Es gibt kaum einen Konflikt ohne „Kinder des Krieges“. Dennoch wird noch viel zu selten darüber berichtet. Die Stiftung „Children Born of War Project“ arbeitet kontinuierlich daran, die Daten- und Wissensbasis zu erweitern. Sie fördert Projekte, die die Rechte dieser Kinder umsetzen, und weist auf laufende Konflikte hin, bei denen anzunehmen ist, dass weitere „Kinder des Krieges“ geboren werden, wie eben zurzeit in der Ukraine, aber auch in Kamerun und im Süd-Sudan.

Es wird Zeit, dass diese unschuldigen Kinder größere Aufmerksamkeit erhalten. Gerade den Deutschen ist das Phänomen der „Kinder des Krieges“ aus der Geschichte vertraut. Die Drangsalierungen, Diskriminierungen und die Gewalt, die „Kinder des Krieges“ heute erleben müssen, erfuhren auch viele sogenannte Russenkinder in Deutschland, gezeugt von sowjetischen Soldaten und geboren von deutschen Müttern am Ende des Zweiten Weltkriegs.

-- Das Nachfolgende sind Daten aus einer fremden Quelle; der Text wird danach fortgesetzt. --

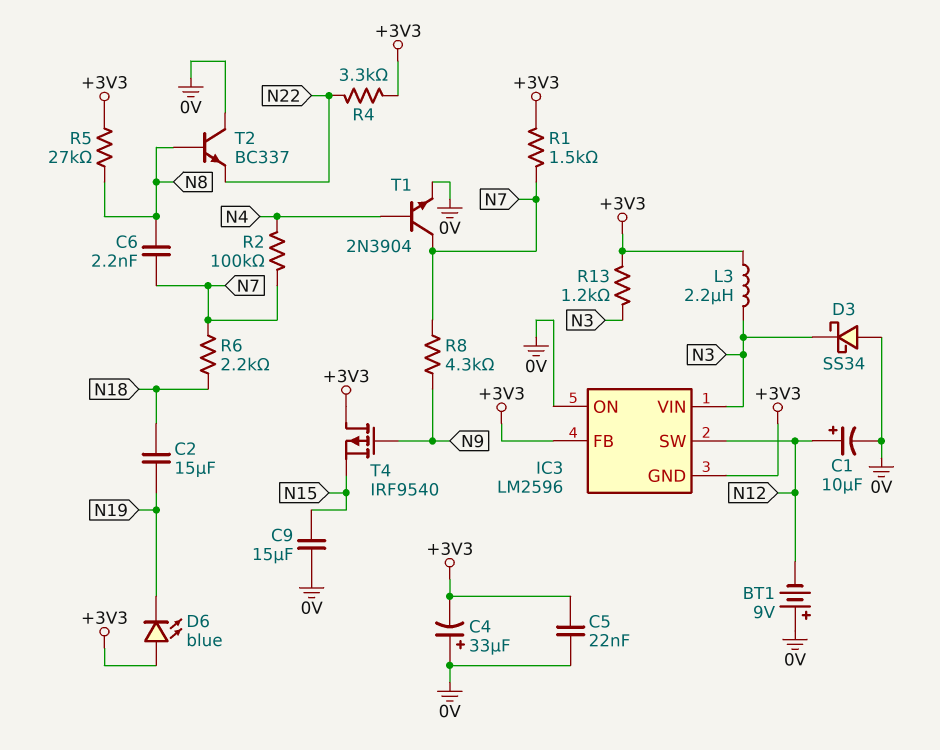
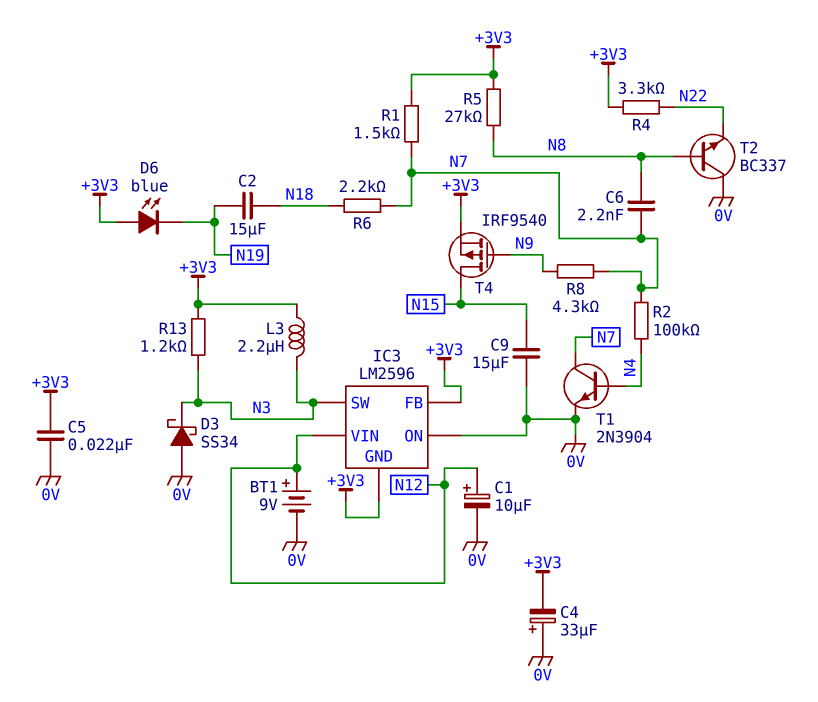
BT1: 9V (plus 0V, minus N12) -> 9V (plus N12, minus 0V)
IC3 pin SW: N12 -> N3
IC3 pin VIN: N3 -> N12
T4: PMOS IRF9540 (G N9, D +3V3, S N15) -> PMOS IRF9540 (G N9, D N15, S +3V3)

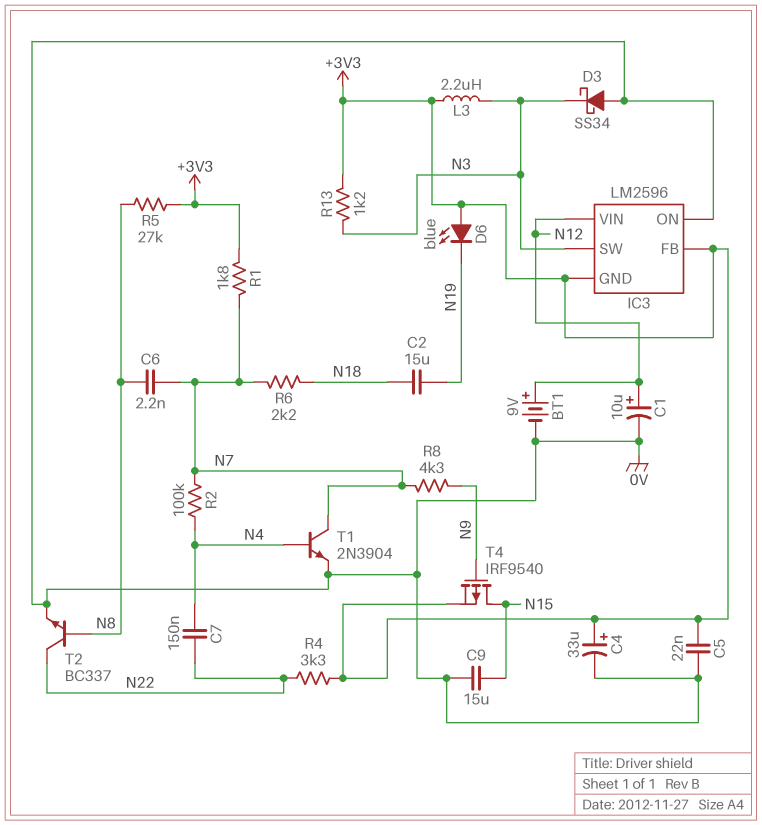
C4: 33uF (plus 0V, minus +3V3) -> 33uF (plus +3V3, minus 0V)
C7: none -> 150nF (N4, N22)
R1: 1.5k (+3V3, N7) -> 1.8k (+3V3, N7)
T2: NPN BC337 (B N8, C 0V, E N22) -> NPN BC337 (B N8, C N22, E 0V)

In vielen Fällen wurden die „Kinder des Krieges“ wegen ihrer Väter ausgegrenzt

Diese Gruppe ist zurzeit Gegenstand des Forschungsprojektes „EuroWARchild“. Hunderttausende Frauen wurden von sowjetischen Soldaten vergewaltigt, und eine unbekannte Zahl von Kindern wurde von ihnen geboren. In vielen Fällen wurden diese Kinder wegen ihrer Väter - Russen, Kriegsverbrecher – ausgegrenzt.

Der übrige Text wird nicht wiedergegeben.